I had to pinch myself to make sure that we Americans, and not the 
Russians, were the donors of Lend-Lease. "After all, Jordan," I told myself, 
"you don't know the details of the whole operation; this is only one part of it. 
You're a soldier, and besides you were warned that this would be a tough 
assignment." At the same time, however, I decided to start a diary, and to 
collect records of one kind and another, and to make notes and memos of 
everything that occurred. This was a more important decision than I realized. 

Keeping a record wasn't exactly a revolutionary idea in the Army. I can still 
see Sergeant Cook, at Kelly Field, Texas, in 1917, with his sandy thatch and 



ruddy face, as he addressed me, a 19-year-old corporal, from the infinite 
superiority of a master sergeant in the regular Army: "Jordan, if you want to 
get along, keep your eyes and your ears open, keep your big mouth shut, and 
keep a copy of everything!" 

Now I felt a foreboding that one day there would be a thorough 
investigation of Russian Lend-Lease. I was the only one cog in the machinery. 
Yet because of the fact that I couldn't know the details of high-level strategy, I 
began the Jordan diaries. 

These diaries consist of many components. The first was started at 
Newark, and later grew into two heavy binders stuffed with an exhaustive 
documentation of Army orders, reports, correspondence, and names of 
American military persons. It covers the Soviet Lend-Lease movement by ship 
from Newark, and by air from Great Falls and Fairbanks from early in 1942 to 
the summer of 1944. 

The record is not only verbal but pictorial. Among many photographs there 
are eight which commemorate the visit to Great Falls of the most famous 
member of any World War I outfit - Captain "Eddie" Rickenbacker. A sort of 
annex, or overflow, contains oddments like a file of Tail Winds, newspaper of 
the 7th Ferrying Group. 

The second section, also begun in Newark, is a small book with black 
leather covers. In this I entered the name, rank and function of every Russian 
who came to my knowledge as operating anywhere in the United States. The 
catalogue identifies 418 individuals not a few of whom were unknown to the 
FBI. Mr. Hoover's men were interested enough to Photostat every page of this 
book. 

The list proved to be of value, I was told, in tracing Communist espionage 
in America during the war. Incidentally, this ledger opens with what authorities 



have praised is a very complete roster of Soviet airbases - 21 in all, with 
mileages -from Bering Strait across Siberia to Moscow. 
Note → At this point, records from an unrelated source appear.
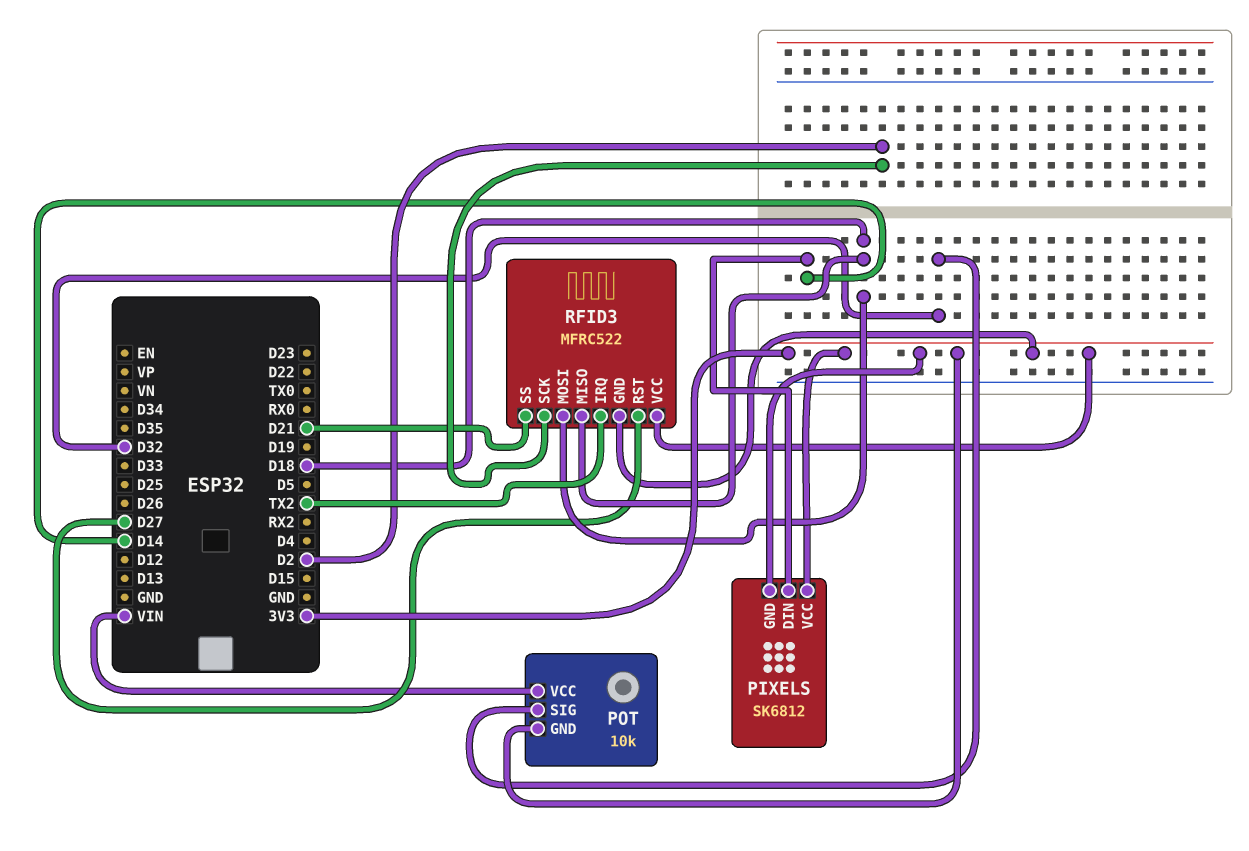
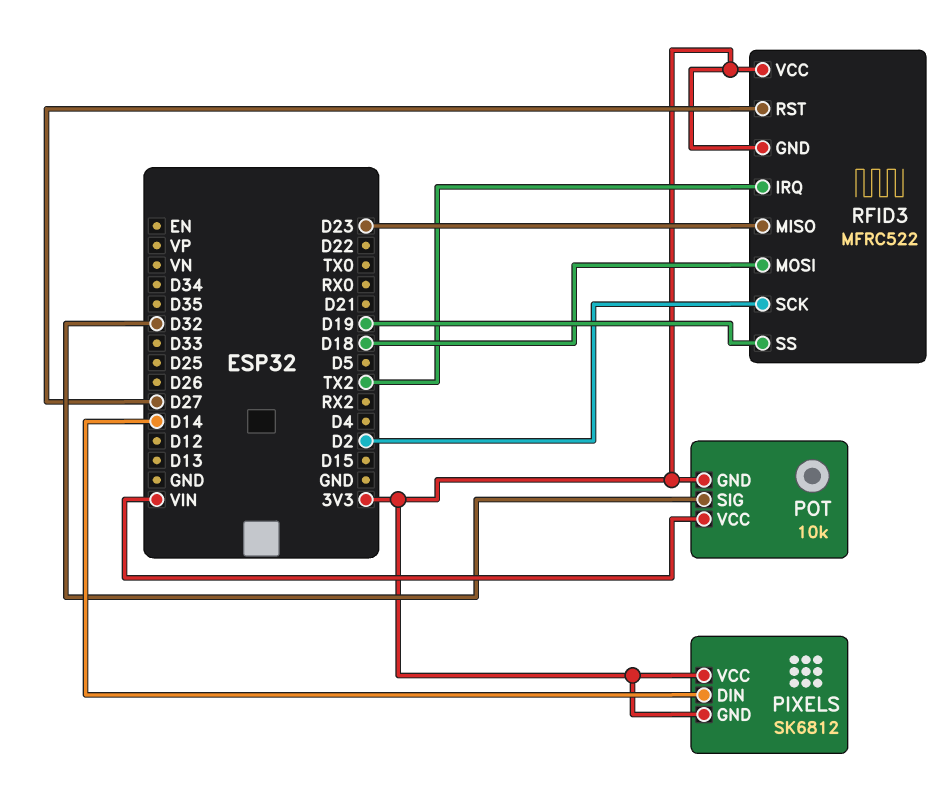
RFID3 pin MISO: D18 -> D23
RFID3 pin SS: D21 -> D19

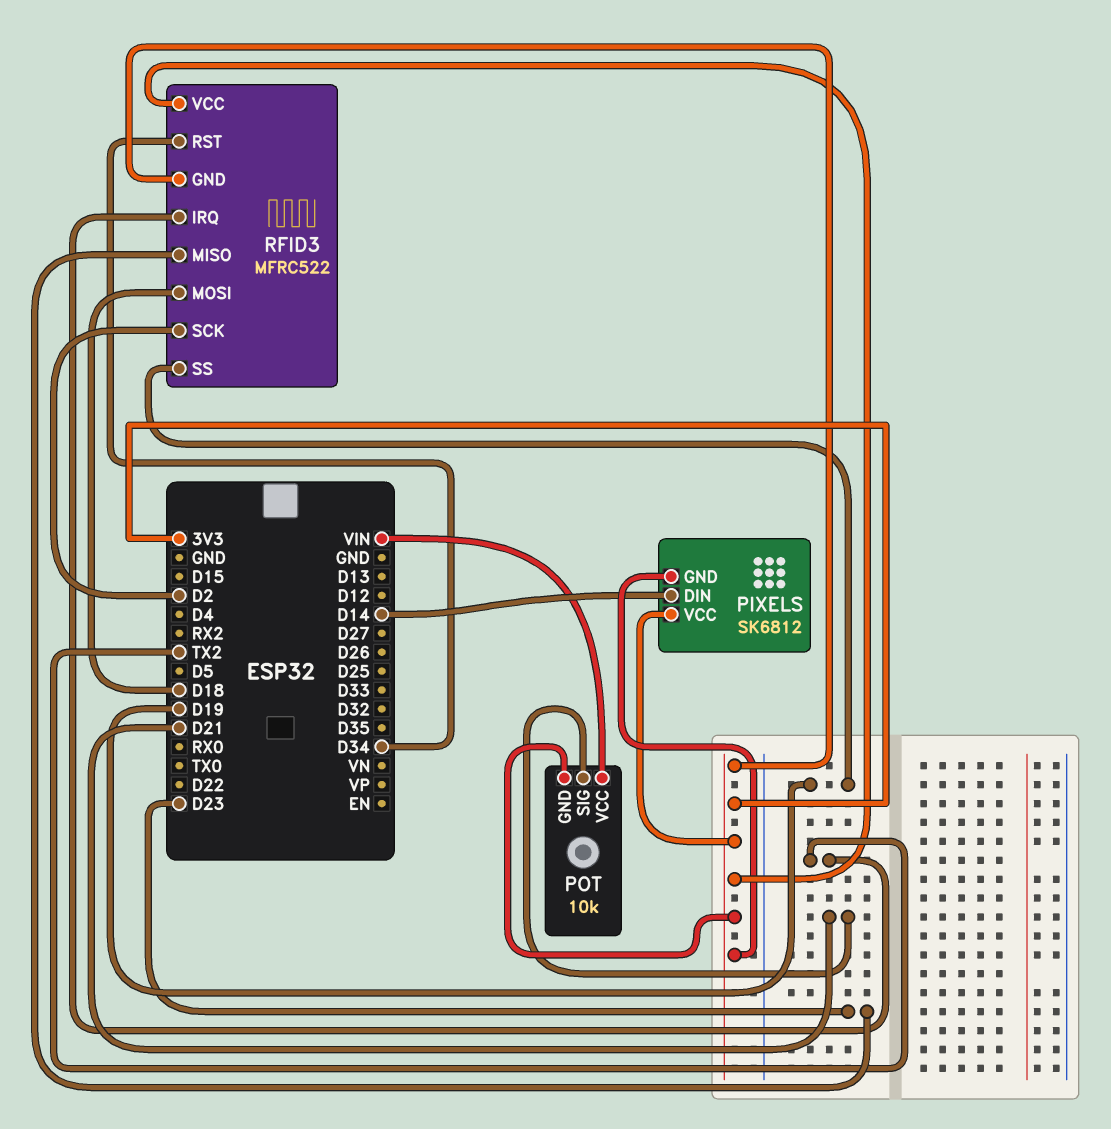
POT pin SIG: D32 -> D21
RFID3 pin RST: D27 -> D34

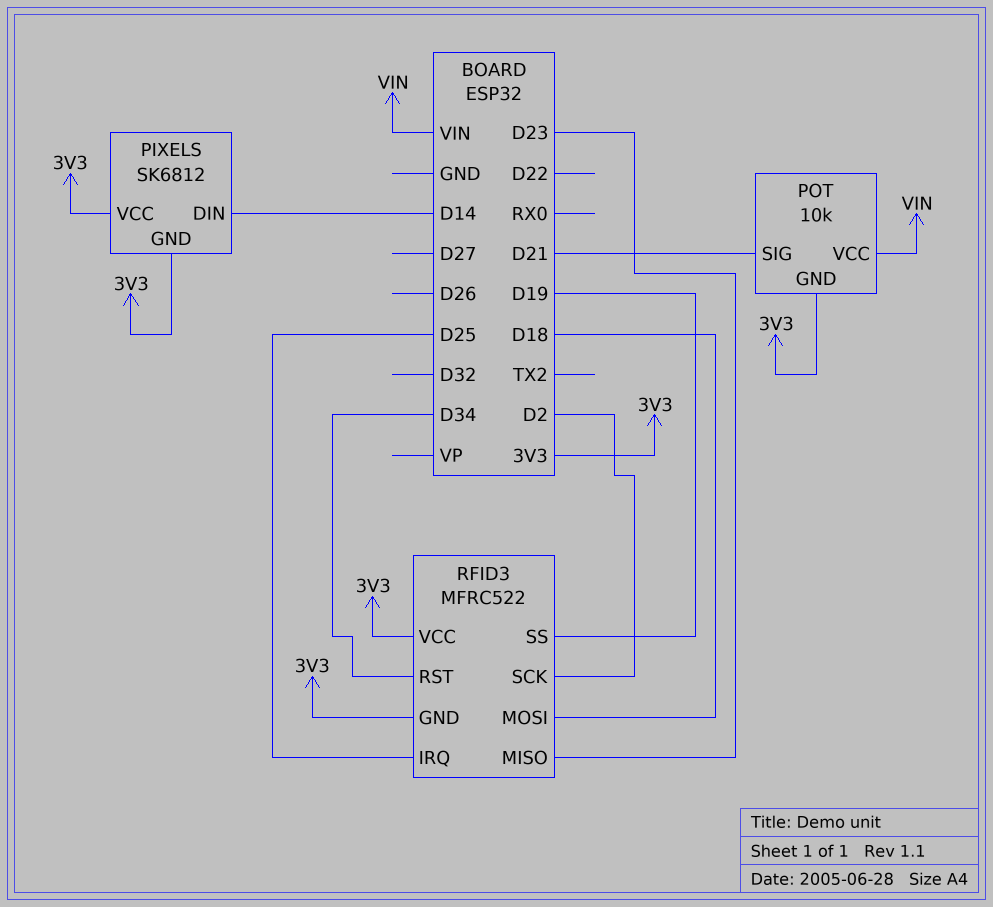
RFID3 pin IRQ: TX2 -> D25

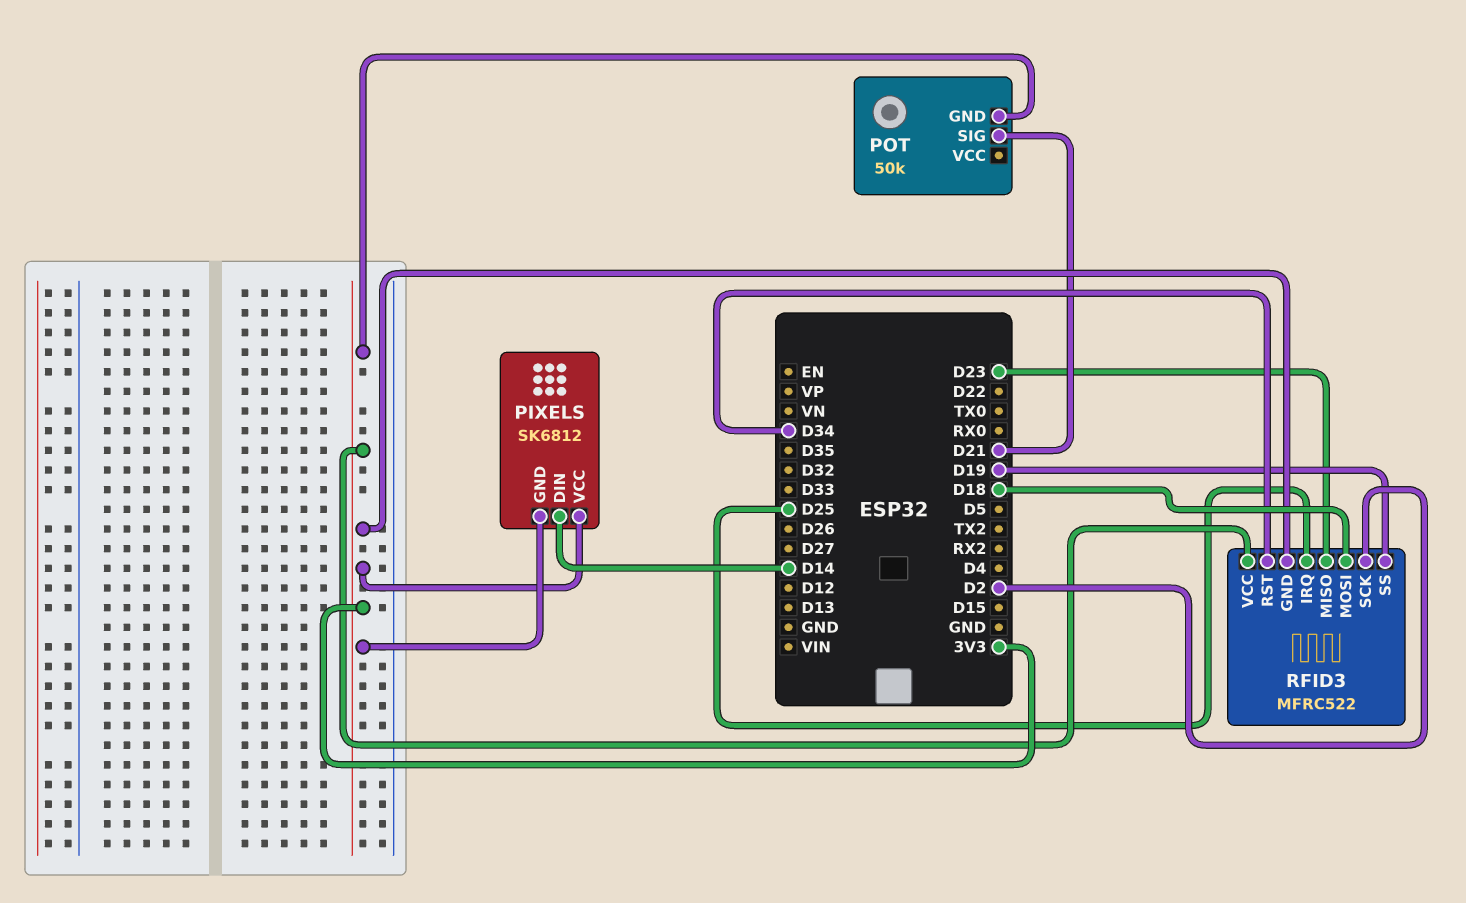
POT: 10k -> 50k
POT pin VCC: VIN -> none

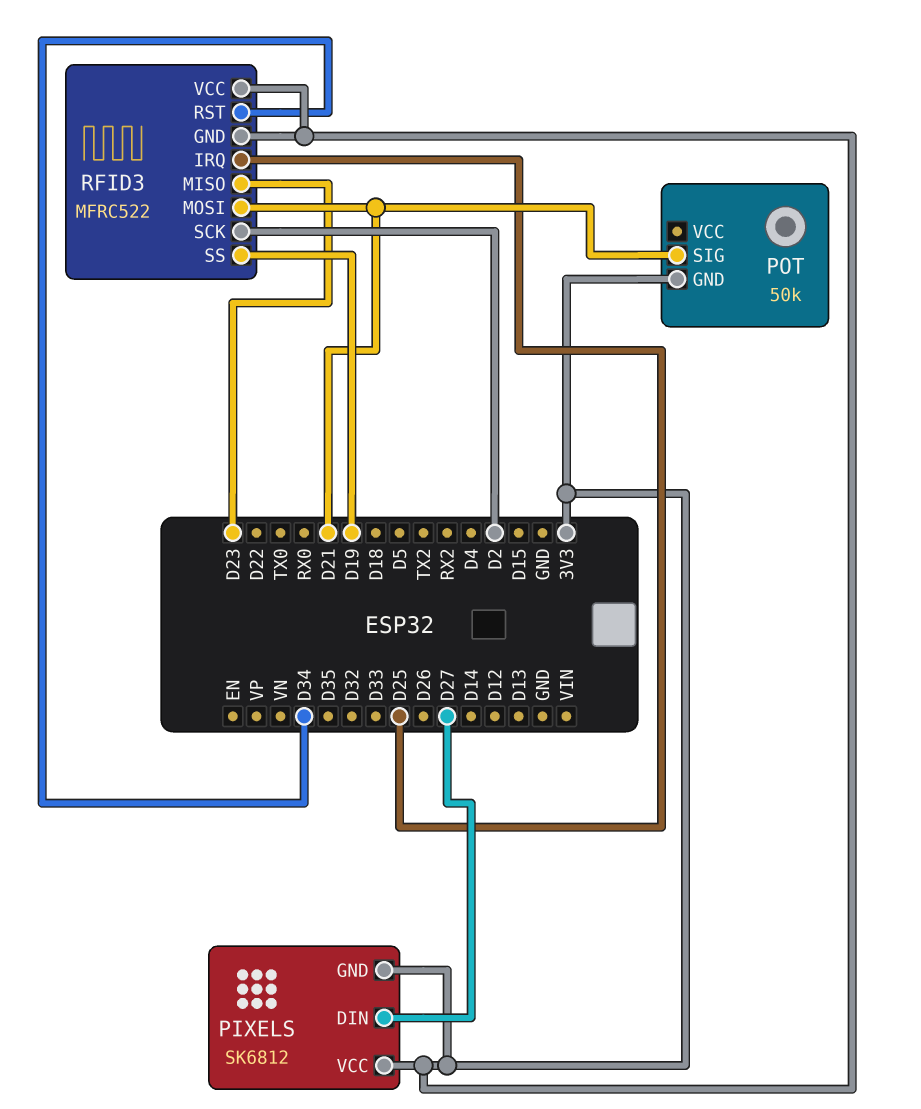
PIXELS pin DIN: D14 -> D27
RFID3 pin MOSI: D18 -> D21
The third part, a sizable date-book in maroon linen, is the only one that 
follows the dictionary definition of a diary as "a record or register of daily 
duties and events." It is a consecutive notation of happenings, personal and 
official during nine months of 1944. But we are two years ahead of ourselves, 
and we shall come to that period later. 

An official explanation of the expulsion of the airlines from Newark Airport 
was necessary for public consumption, but the one given could hardly have 
been more preposterous. The CAB press release stated: "All airtransport 
service at the Newark, N.J. airport was ordered suspended immediately by the 
Civil Aeronautics Board today . . . The Board attributed the suspension to the 
reduced number of airplanes available and the necessity for reducing stops as 
a conservative move." 

We at the airport were told there was too much commercial airplane traffic; 
the public was told that the ban was imposed because there were now fewer 
planes! And the idea that "conservation" resulted from the ban was absurd: 
the planes now stopped at La Guardia, which they hadn't before, instead of at 
Newark! 

On June 12th, the day of the ban, the identity of the "Mr. Brown" mentioned 
by Colonel Kotikov was revealed. His name was Molotov. 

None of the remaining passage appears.